Indian Wheat Latest

Indian wheat futures continue to trade around contract highs at Rs 1,436/100kg, equivalent to around USD305/tonne, as the government prevaricate over releasing state-owned stocks onto the market.

The recently announced auction of 500,000 MT has met with a muted response as the minimum tender prices were well above the prevailing market levels. They are now said to be "considering" reducing the asking prices slightly at a meeting next week.

Tenders were invited at prices ranging from close to Rs 1,400/100kg in the north to almost Rs 1,800/110kg in the south. That's a hefty return on the Rs 1,080/100kg that the government paid for the wheat back in March/April, and appears to do little to help achieve their stated aim of reeling in food price inflation.
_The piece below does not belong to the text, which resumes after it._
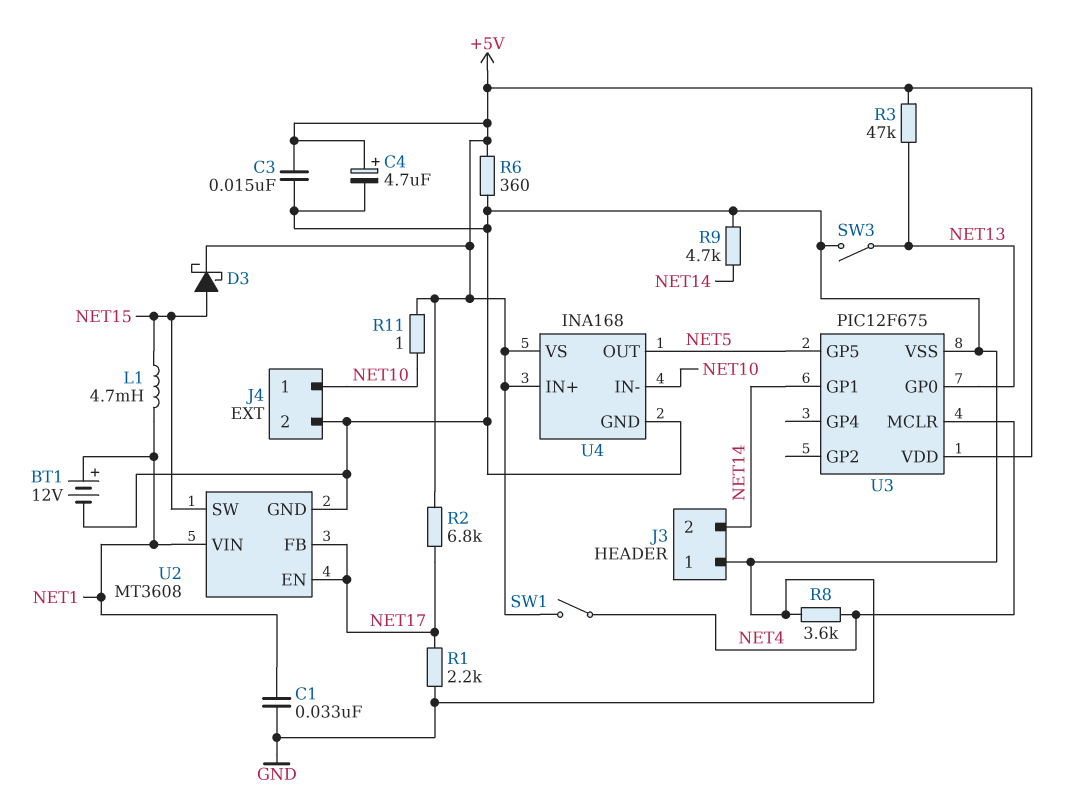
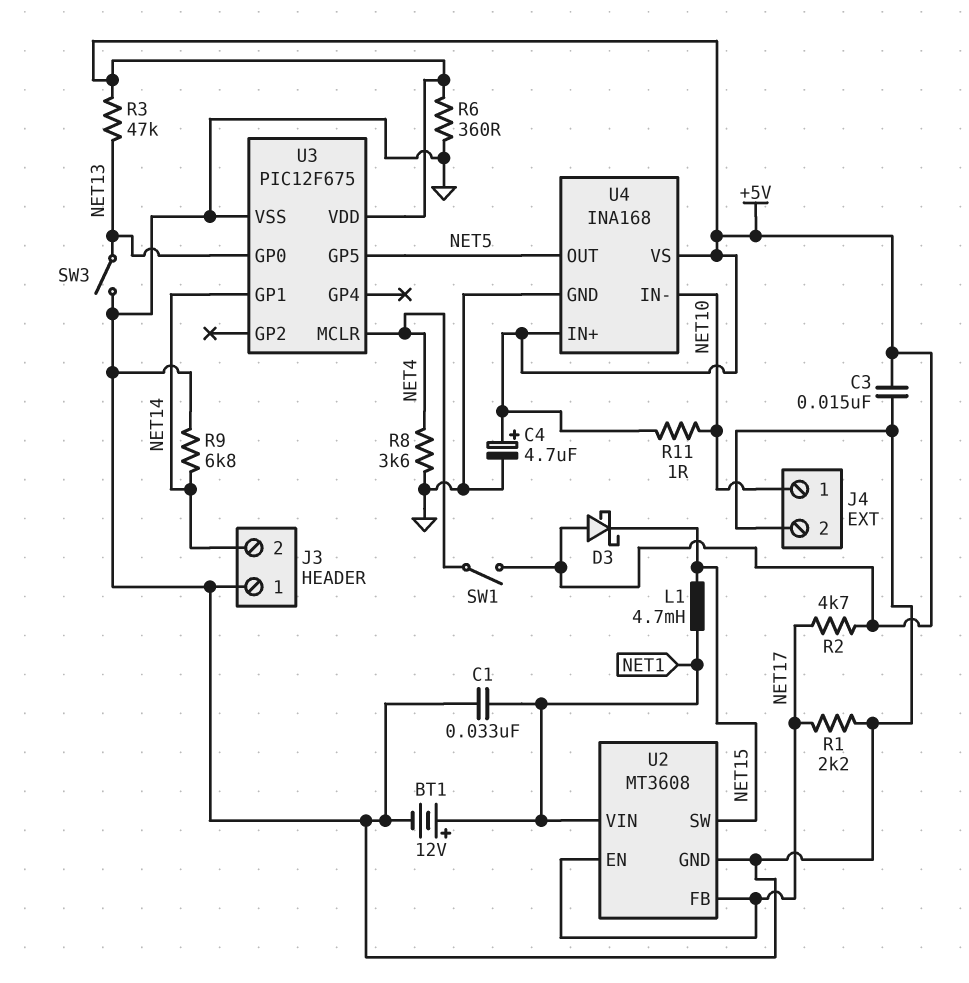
D3: schottky (A NET15, K +5V) -> schottky (A +5V, K NET15)
R2: 6.8k (+5V, NET17) -> 4.7k (+5V, NET17)
R9: 4.7k (GND, NET14) -> 6.8k (GND, NET14)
To me it looks more like profiteering.

Today the government have announced an increase on the minimum support price it will pay the nation's impoverished farmers for new crop wheat for 2010. Their decision to increase the MSP by just 1.85% to Rs 1,100/100kg has also met with fierce criticism.

The chief minister of Punjab called the price "woefully inadequate and unjustified." I don't blame him, that is the smallest price increase in the last four years, at a time when the government are supposed to be encouraging increased winter wheat plantings, following sharp production losses in summer rice output after the worst monsoon season in 37 years.

The government's stance, and the archaic Indian infrastructure, leaves the nation now relying on Mother Nature not to deliver any further surprises this winter that could knock wheat output significantly.

After a year that's seen Indian lives and crops wiped out by drought and floods, who'd like to bet on that?